Lloyds and Natwest shares fall in ‘perfect combination’ of fears

Friday 14 November 2025 10:57 am
| Updated:
Friday 14 November 2025 10:58 am
Share
Lloyds was one of the top fallers on the FTSE 100.
Lloyds and Natwest shares were among the top fallers on the FTSE 100 index this morning as a combination of fears weighed upon City stocks.
The FTSE 350 bank index tumbled 2.2 per cent this morning amid a widespread sell off across the blue-chip index.
The FTSE 100 fell 1.25 per cent to 9,685.20p.
Lloyds Banking Group – which is often seen as an informal barometer for the UK economy due to its domestic focus – dropped over three per cent to 91.26p.
Natwest stock shed 2.86 per cent and Barclays 2.55 per cent.
Chris Beauchamp, chief market analyst at IG, told City AM: “UK banks find themselves hit by a perfect combination of global growth worries and UK-specific concerns around the Budget.”

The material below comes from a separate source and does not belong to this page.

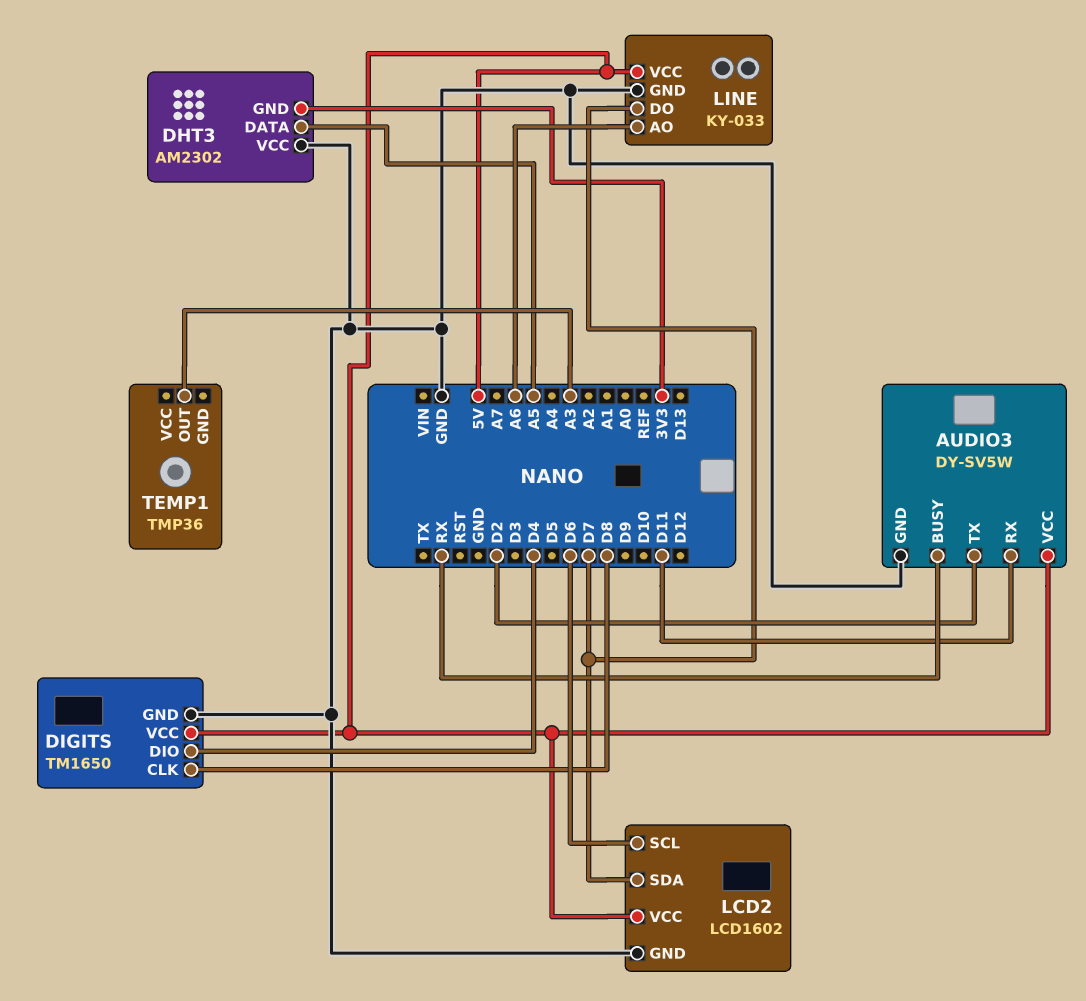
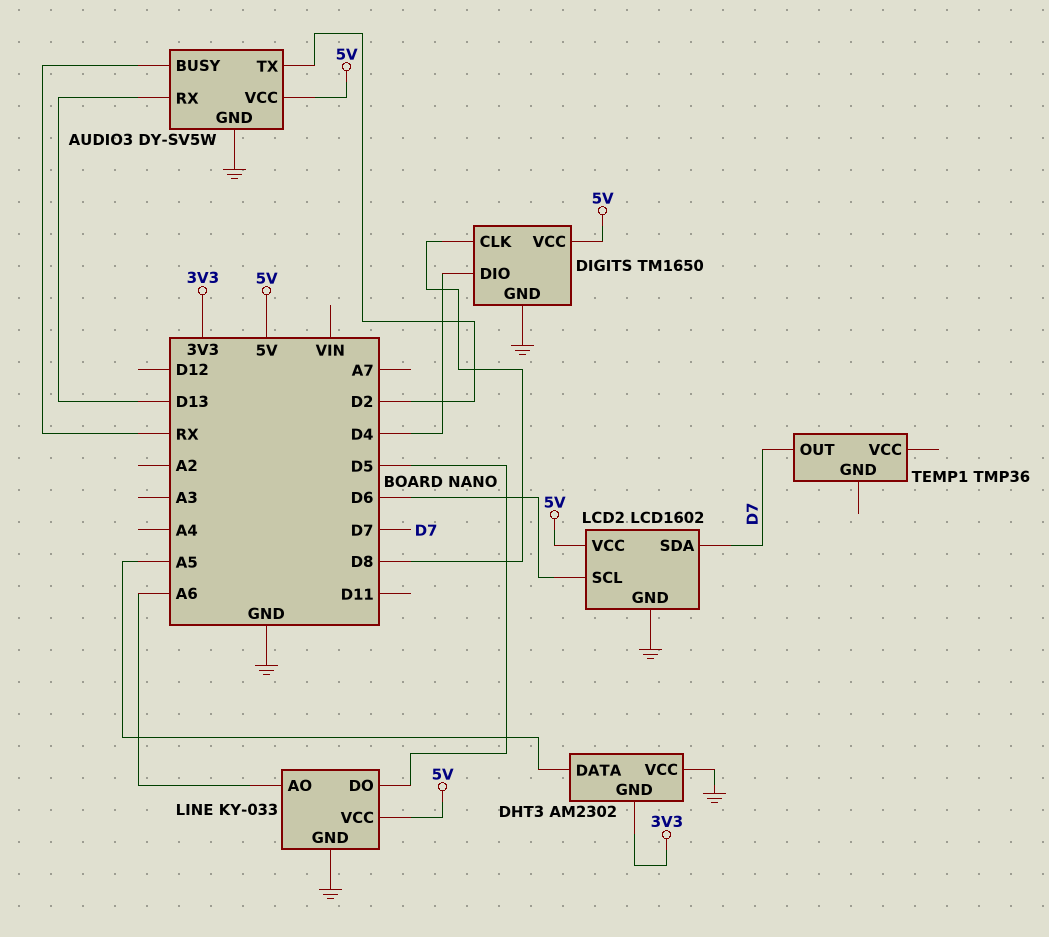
AUDIO3 pin RX: D11 -> D13
LINE pin DO: D7 -> D5
TEMP1 pin OUT: A3 -> D7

It comes as jitters run through UK markets following reports that Rachel Reeves has scrapped her plans to raise income tax in the forthcoming Autumn Budget.
Reeves spooks markets
The Chancellor was poised to hike income tax by 2p whilst cutting national insurance by the same amount in a move that would break Labour’s pledge to not raise taxes on ‘working people.’
Read more
FTSE 100 giant Natwest shares surge to 15-year high
But now the first set of Budget proposals sent to the UK fiscal watchdog – including an income tax increase – have been kicked to the curb, effectively sending Reeves back to the drawing board.
The yield on 10-year UK gilts climbed by 13 basis points at the start of trading to 4.57 per cent – the biggest jump since July when bond markets were panicked at the sight of Rachel Reeves teary in the House of Commons.
Banks were expected to be spared from a tax raid in the Budget after fierce lobbying but the renewed speculation after Reeves ripped up her biggest revenue raising increase could put the spotlight back on the lenders.
However despite the falls this morning, Beauchamp did note the banks’ stock were “back to levels seen on Monday… so this seems like a bit of position trimming rather than a full-blown rush for the exits”.
When weighed up over the last five days, Lloyds stock was down around 0.8 per cent.
Russ Mould, investment director at AJ Bell, said despite the “doom and gloom, the scale of the market pullback wasn’t severe enough to suggest widespread panic”.
He added the one per cent decline for the blue-chip index was not “out of the ordinary for a one-day movement when the markets are feeling grumpy”.